To summarize the process, we:
- Identified the differential equation as potentially non-exact.
- Calculated the partial derivatives ∂M/∂y and ∂N/∂x and confirmed that the equation was not exact.
- Found the integrating factor μ(y) = 1/√y using the formula μ(y) = e^(∫ g(y) dy), where g(y) = (∂N/∂x - ∂M/∂y) / M.
- Multiplied the original equation by the integrating factor to obtain an exact differential equation.
- Solved the exact equation by integrating M(x, y) with respect to x and then finding the function g(y) by differentiating F(x, y) with respect to y and comparing it with N(x, y).
- Obtained the general implicit solution F(x, y) = C.
This step-by-step approach is crucial for solving differential equations of this type. Understanding the underlying principles and techniques allows us to tackle similar problems effectively. The use of integrating factors is a powerful tool for transforming non-exact equations into exact ones, which can then be solved using standard methods. Furthermore, it showcases the importance of careful computation and the application of relevant calculus and trigonometric identities to simplify the expressions and arrive at the correct solution.

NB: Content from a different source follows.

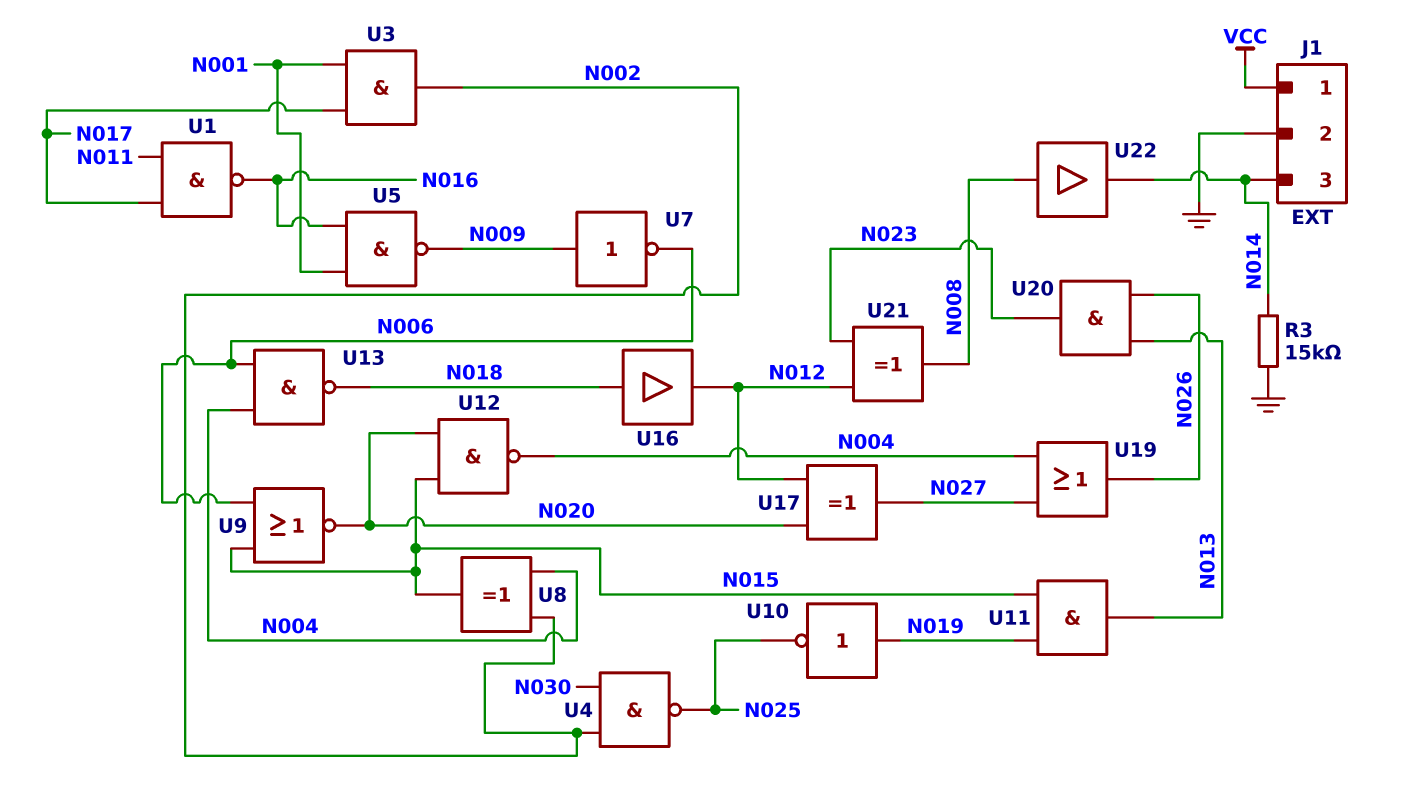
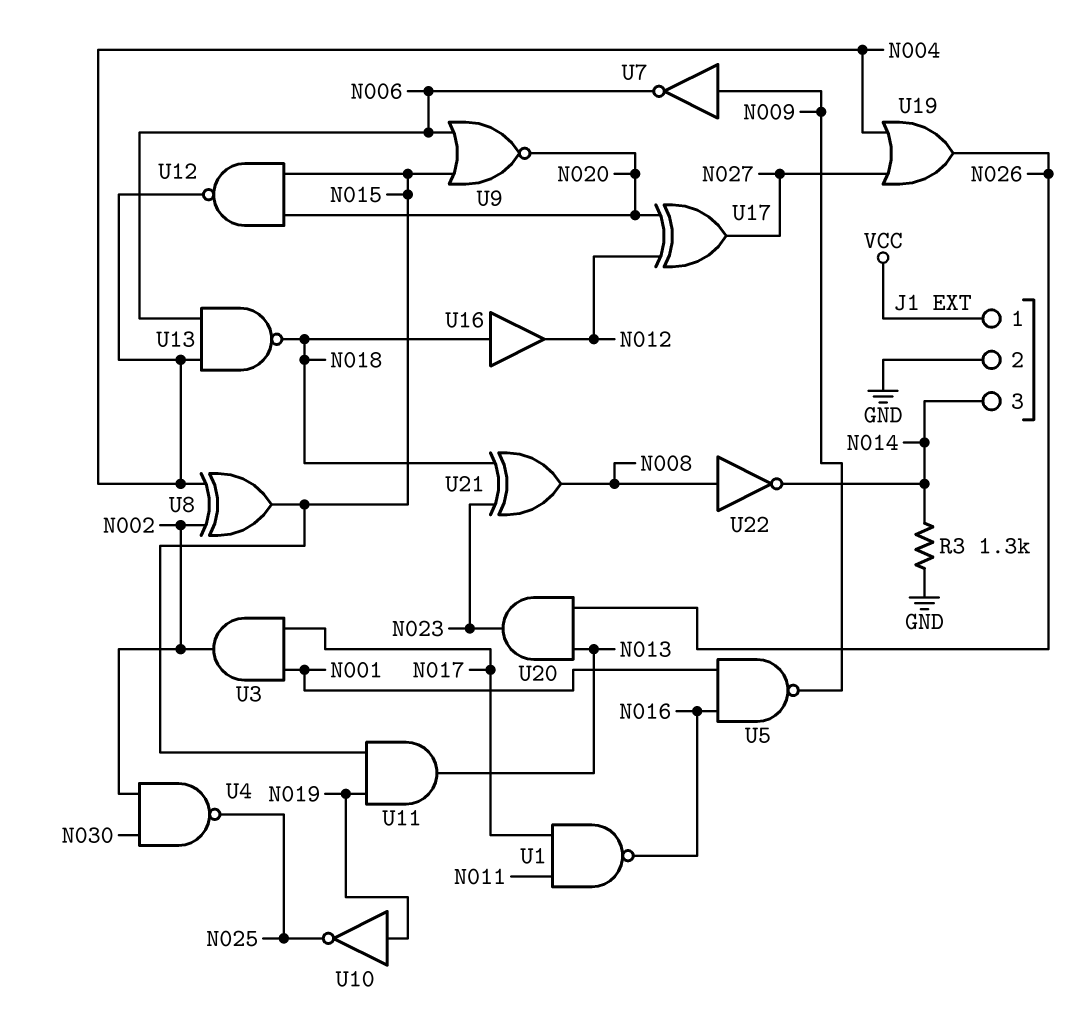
R3: 15k (GND, N014) -> 1.3k (GND, N014)
U21: XOR (in N012, in N023, out N008) -> XOR (in N018, in N023, out N008)
U22: buffer (in N008, out N014) -> NOT (in N008, out N014)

In conclusion, we have successfully solved the given differential equation by employing the method of integrating factors and exact differential equations. This detailed solution serves as a valuable resource for anyone studying or working with differential equations. The implicit solution -√y cos 2x - 3√y - (2/5)y^(5/2) = C provides a comprehensive understanding of the relationship between x and y that satisfies the original differential equation.